Viajar. Ir de un lugar para otro. Conocer.
No me gusta turistear, se me hace barato y fácil. Viajar es realmente satisfactorio. Es tomar cualquier medio de transporte (autobús, coche, camión, tus propios pies) y no detenerte sino hasta que sientas que ya llegaste a donde tenías que ir.
Algunas veces, los días más pesados, siento que en el over all no voy hacia ningún lado. Y resulta entre opresivo y frustrante.
Otros días, esa misma sensación me llena de orgullo y me deja con ganas de seguirle caminando quién sabe a dónde y sabrá Dios por qué caminos.

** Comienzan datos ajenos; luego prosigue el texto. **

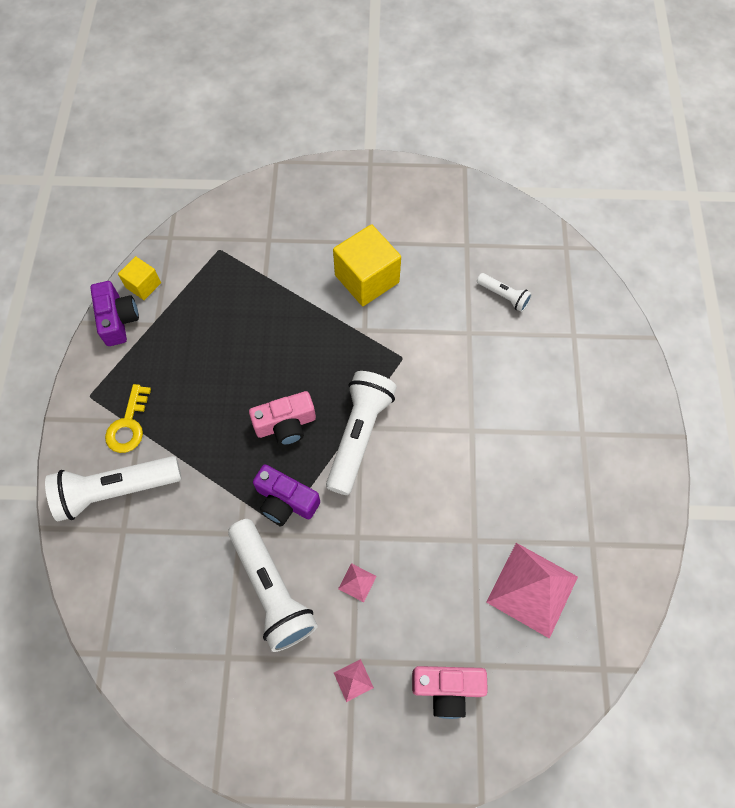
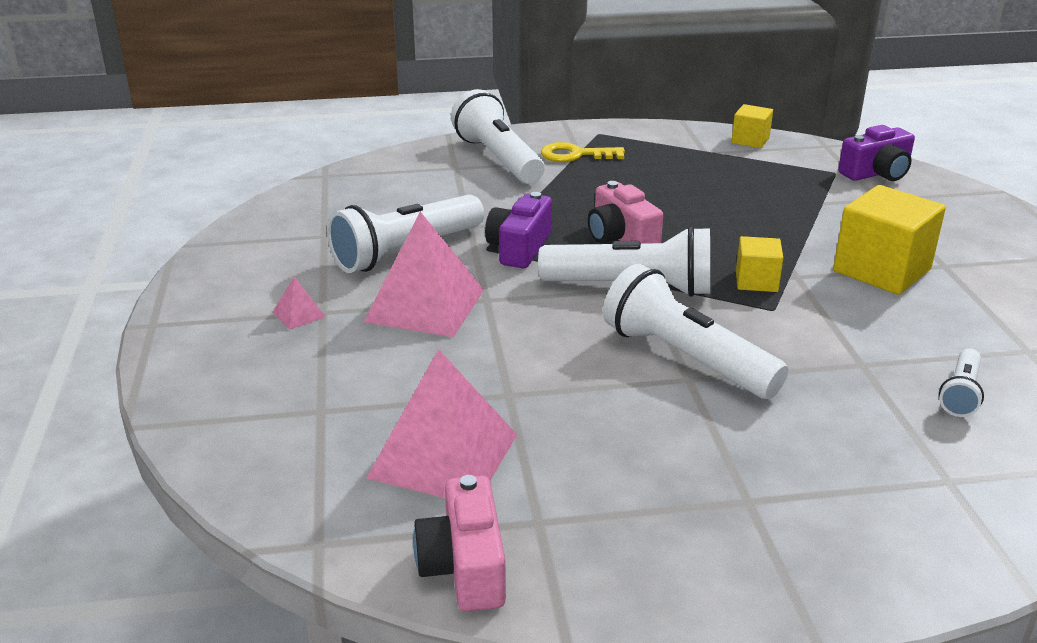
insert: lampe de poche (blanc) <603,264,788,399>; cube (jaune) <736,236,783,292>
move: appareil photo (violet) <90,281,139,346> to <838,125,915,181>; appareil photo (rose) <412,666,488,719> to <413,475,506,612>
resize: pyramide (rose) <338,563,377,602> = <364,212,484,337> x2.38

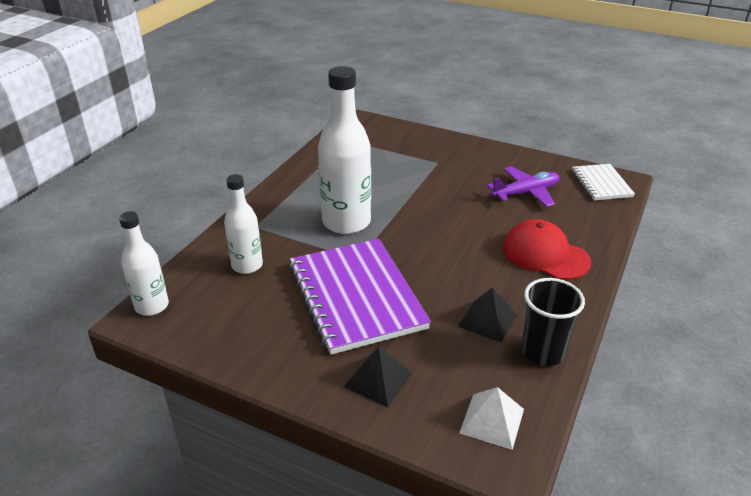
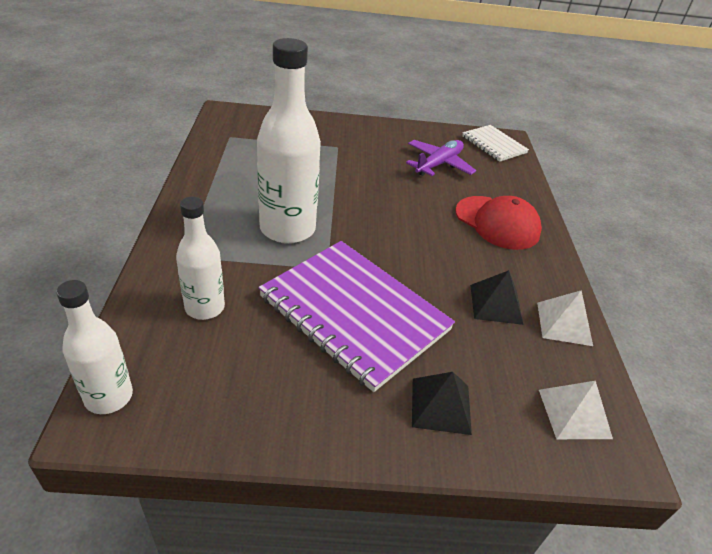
replace: gobelet (noir) <521,278,585,366> to pyramide (blanc) <537,290,593,346>
rotate: casquette (rouge) <503,219,591,280> = <455,196,542,250> 150 degrees counterclockwise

Recuerdo un poema de Kavafis:
Cuando partas hacia Itaca
pide que tu camino sea largo
y rico en aventuras y conocimiento.
(…)
Pide que tu camino sea largo.
Que muchas mañanas de verano hayan en tu ruta
cuando con placer, con alegría
arribes a puertos nunca vistos.
Detente en los mercados fenicios
para comprar finos objetos:
madreperla y coral, ámbar y ébano,
sensuales perfumes, -tantos como puedas-
y visita numerosas ciudades egipcias
para aprender de sus sabios.
Lleva a Itaca siempre en tu pensamiento,
llegar a ella es tu destino.
No apresures el viaje,
mejor que dure muchos años
y viejo seas cuando a ella llegues,
rico con lo que has ganado en el camino
sin esperar que Itaca te recompense.
A Itaca debes el maravilloso viaje.
Sin ella no habrías emprendido el camino
y ahora nada tiene para ofrecerte.
Si pobre la encuentras, Itaca no te engañó.
Hoy que eres sabio, y en experiencias rico,
comprendes qué significan las Itacas.
Supongo que así es la vida. Lo importante no es el destino sino el camino.